Crédito do Plano Safra 2026/27 tem início forte, mas acesso é restrito
BNDES libera R$ 7,1 bilhões, mas juros altos e aumento de recuperações judiciais tornam a concessão de crédito mais seletiva para produtores rurais.
Pontos principais
- O BNDES aprovou R$ 7,1 bilhões em financiamentos rurais logo no início da temporada 2026/27.
- A taxa Selic em 14% ao ano encarece o crédito e eleva o rigor das instituições financeiras na análise de risco.
- O número de recuperações judiciais no setor rural subiu 66% nos últimos 12 meses.
- Investimentos em máquinas e tecnologia representam a maior parte dos recursos liberados até agora.
- Cooperativas de crédito ganham protagonismo como alternativa de financiamento para o setor.

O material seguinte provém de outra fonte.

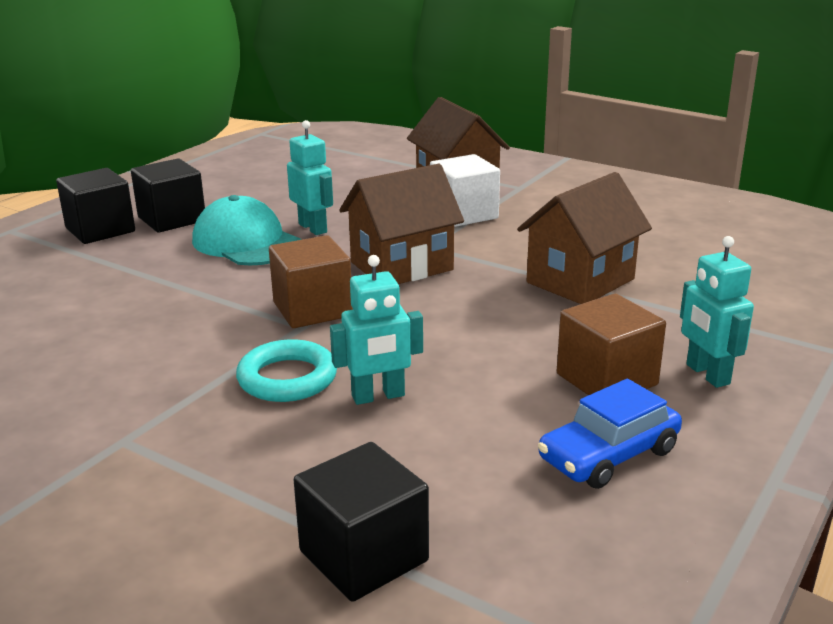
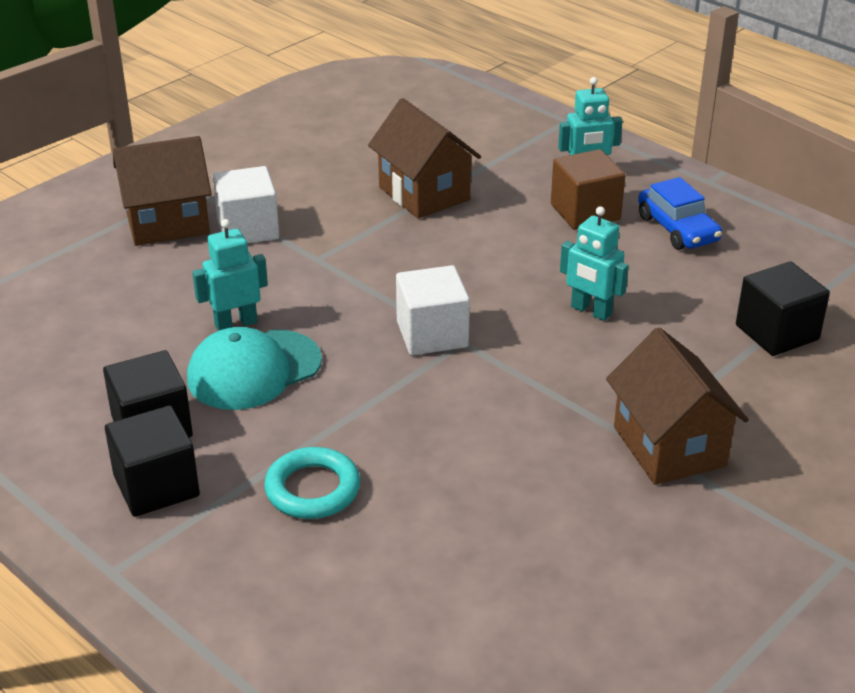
camera: 80 degrees left, 10 degrees up
(287, 378) = (554, 353): turquoise ring -> turquoise ring (312, 489)
(312, 309) = (432, 334): brown cube -> white cube
(378, 396) = (590, 311): turquoise robot -> turquoise robot turned 135 degrees clockwise
(401, 266) = (357, 278): brown house -> brown house (669, 447)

A temporada 2026/27 do Plano Safra iniciou com uma demanda expressiva por crédito, resultando na aprovação de R$ 7,1 bilhões pelo BNDES. Apesar do volume inicial, o acesso aos recursos enfrenta barreiras significativas. Com a taxa Selic fixada em 14% ao ano, o custo do financiamento subiu, levando os bancos a adotarem critérios mais rigorosos de análise de risco. Esse cenário é agravado pelo aumento de 66% nas recuperações judiciais de produtores rurais nos últimos 12 meses, o que impacta severamente pequenos e médios agricultores. A inadimplência, que apresenta variações regionais, tem sido mais crítica na região Norte. Diante dessa restrição bancária, as cooperativas de crédito têm se consolidado como canais fundamentais de financiamento, aproveitando o relacionamento próximo com os produtores para viabilizar investimentos focados principalmente em máquinas e novas tecnologias para o campo.